#196:未来型な(あるいは、どんな問題?僕)

 4体のロボットが対局場から水路に落下するまで、わずか20秒も無かったんじゃないだろうか。


 <……5年くらい前にもこの対局方式は行われた。俺と相棒は既に体験済みってわけだ。そしてその対局時、窮地に立たされた正にその時!! この掟破りの技が偶然炸裂したってわけよ。今日再びこれを見て、そして説明を受けて、ロボに乗ってみて、あの時と全く変わってないみたいな感じを受けた。まさかだろとは思ったが、こいつが未だ有効だとは、運営、抜けてんじゃあねえのか?>


 水路にその白いボディを半身漬けたちょっと間抜けな態勢だけど、コクピットの窓から覗くアオナギは、やり切った感のある表情でそうにやりとする。

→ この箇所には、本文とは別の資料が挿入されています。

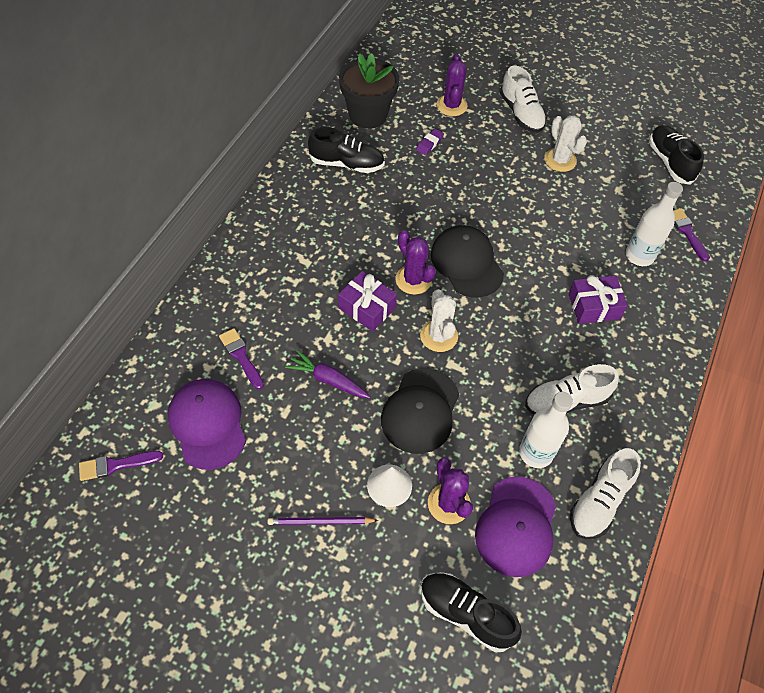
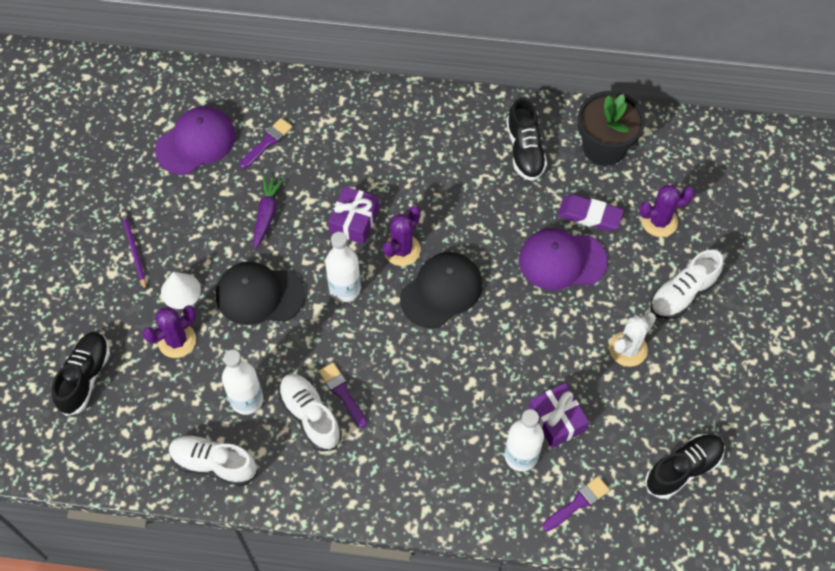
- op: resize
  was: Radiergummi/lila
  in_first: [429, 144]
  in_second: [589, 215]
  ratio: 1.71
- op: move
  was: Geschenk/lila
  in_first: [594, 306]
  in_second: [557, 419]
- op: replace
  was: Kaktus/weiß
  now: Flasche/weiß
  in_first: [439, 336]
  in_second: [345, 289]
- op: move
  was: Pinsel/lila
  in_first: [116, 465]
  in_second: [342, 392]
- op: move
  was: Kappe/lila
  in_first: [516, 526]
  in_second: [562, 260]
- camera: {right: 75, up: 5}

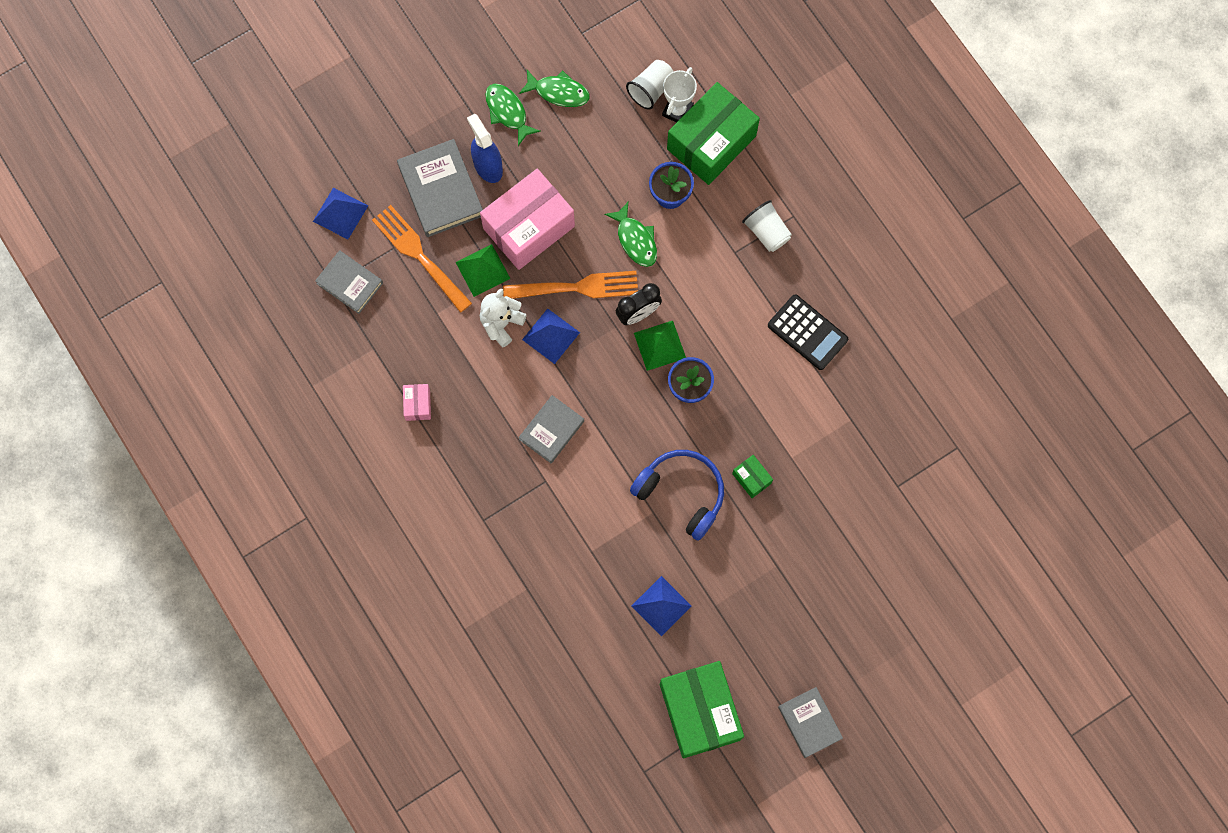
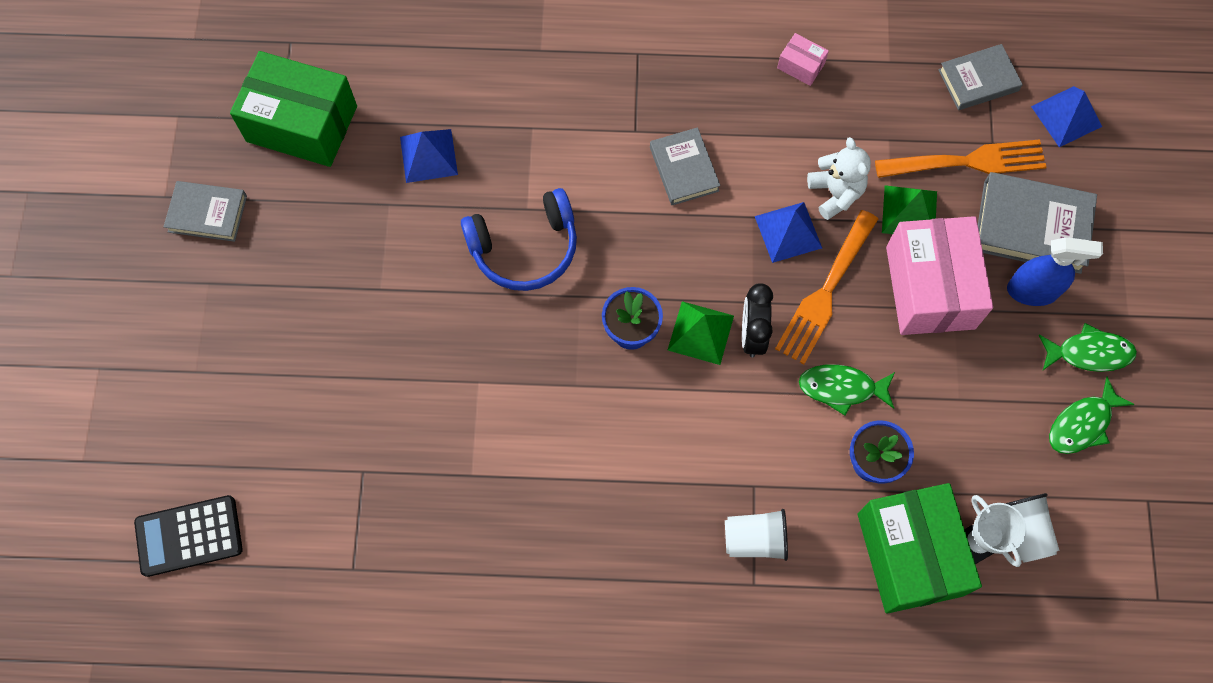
- op: move
  was: Taschenrechner/schwarz
  in_first: [807, 332]
  in_second: [189, 536]
- op: delete
  was: Schachtel/grün
  in_first: [751, 478]
- camera: {right: 125, up: -5}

 その後ろの黒い丸型ロボに搭乗しているキサ=オーは前面の覗き窓から見るに、白目を剥いて気絶しているようだ。同じく丸男が背中で水路へと押しやったギヨ=ヨも舌をだらりと出しているのが遠目にも見える。


 瞬殺。立ち合いがコンマの狂いも無く決まった一方的な横綱相撲を見せられたような感じ……は言い過ぎか。とにかく鮮やかな一番でございました。


「……」


 しかしまだ戦いが終わったわけじゃない。盤面の上辺下辺のそれぞれ中央付近にポジションを取ったままのミロちゃんと僕、対局はこの二人の一騎打ちに絞られた。お互いエネルギーは満タンに近い。そして搭乗しているロボも同じ型、四角と四角。

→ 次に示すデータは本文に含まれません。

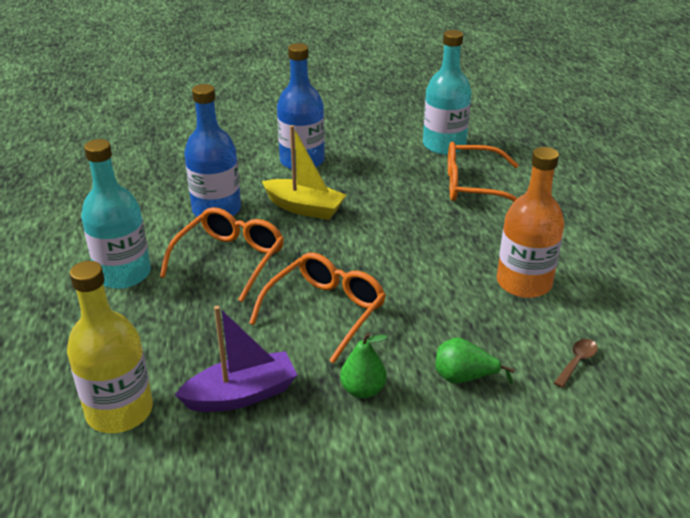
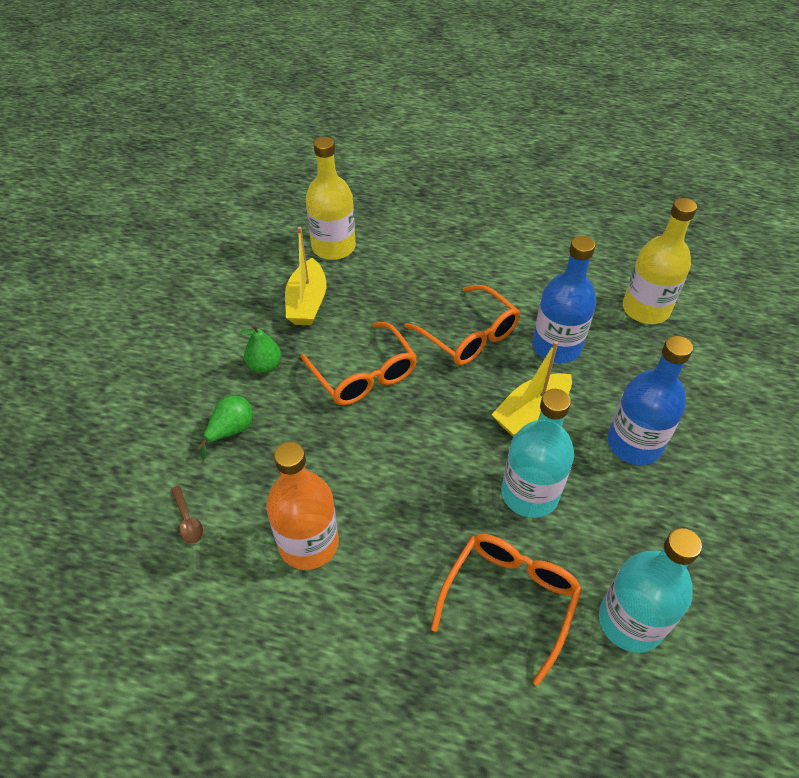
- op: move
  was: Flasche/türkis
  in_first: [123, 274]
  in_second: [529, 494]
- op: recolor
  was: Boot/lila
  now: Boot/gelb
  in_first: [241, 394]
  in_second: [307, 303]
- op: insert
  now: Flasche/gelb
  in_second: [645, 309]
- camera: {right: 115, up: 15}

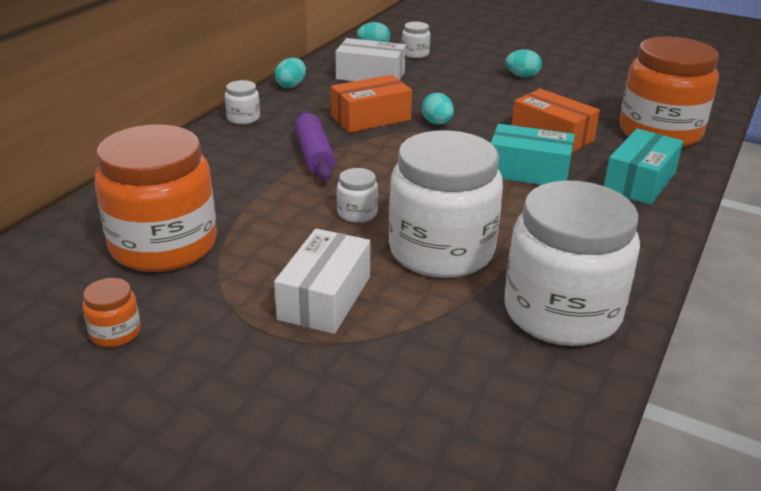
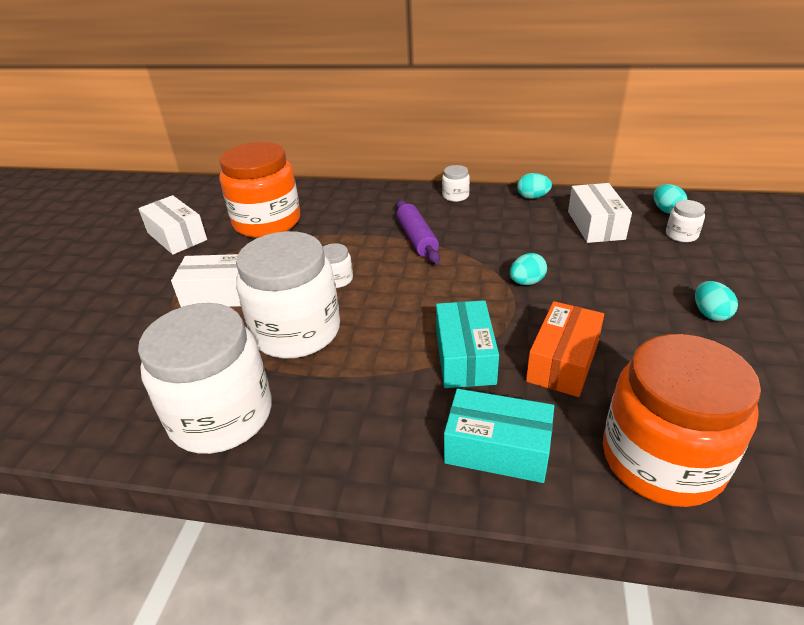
- op: delete
  was: Schachtel/orange
  in_first: [370, 118]
- op: rotate
  was: Nudelholz/lila
  in_first: [314, 155]
  in_second: [417, 239]
  clockwise: -75
- op: replace
  was: Einmachglas/orange
  now: Schachtel/weiß
  in_first: [115, 332]
  in_second: [176, 236]
- camera: {right: 75, up: 5}

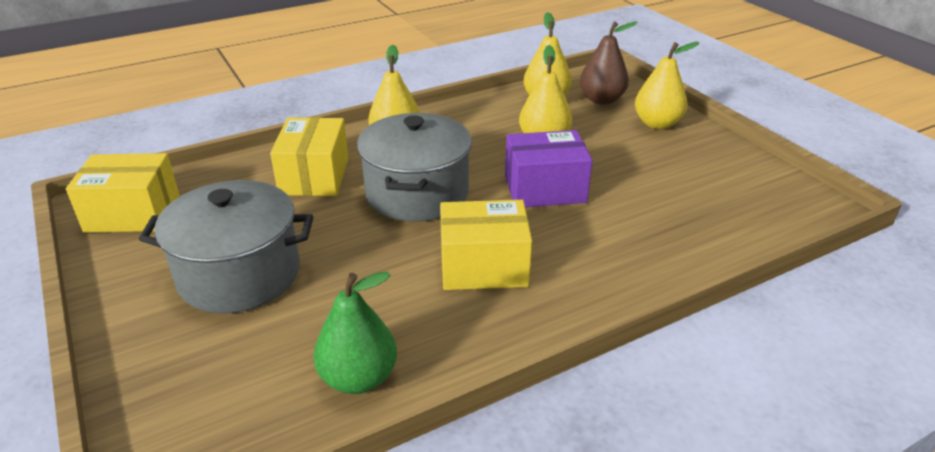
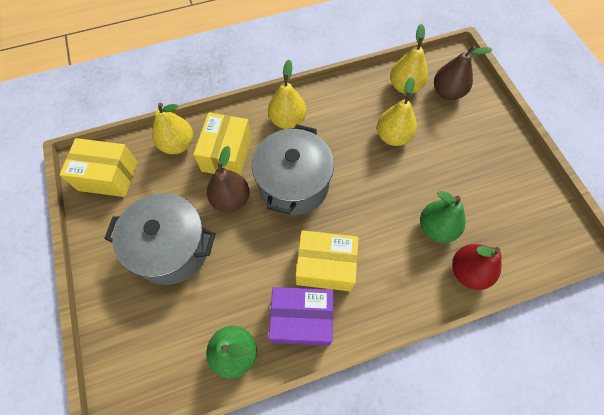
- op: move
  was: Birne/gelb
  in_first: [657, 124]
  in_second: [178, 144]
- op: move
  was: Schachtel/lila
  in_first: [545, 189]
  in_second: [301, 320]
- op: insert
  now: Birne/braun
  in_second: [231, 199]
- op: insert
  now: Birne/grün
  in_second: [436, 228]
- op: insert
  now: Birne/rot
  in_second: [468, 271]
- camera: {right: 10, up: 30}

 条件だけ見ると五分と五分みたいだけど……正面のミロちゃんはどうすればいいの的あわわわな表情で両手を口に当てているだけだ。


 対する僕は何というか、ここ二日間で面白アトラクションの諸々に慣れてしまったというか、自分の想像を絶するものに対する不感症になってしまったというか、半笑いと無表情の中間のような曖昧な顔で成り行きを見守るばかりであって。ミロちゃんと相対すると、ウブなネンネと年増の遣り手ほどの格差が生み出ている。いや、生み出てどうする。


「さて!!」


 そんな緊迫と弛緩のはざまのような異様な雰囲気を撃ち破るかのように、猫田さんの明るい声が響き渡った。と同時に、


「美少女モード、メーイクィン・アーップリケイシヨンっ!!」


 ギリギリの綱渡り的な掛け声と共に、その憎らしい顔をした青く丸い猫型の着ぐるみの大玉のような頭部がぱかりと横半分に割れ、そこから猫田さんが両手でその顔上半分を掲げ上げたまま、腰を振り振り登場してきたわけで。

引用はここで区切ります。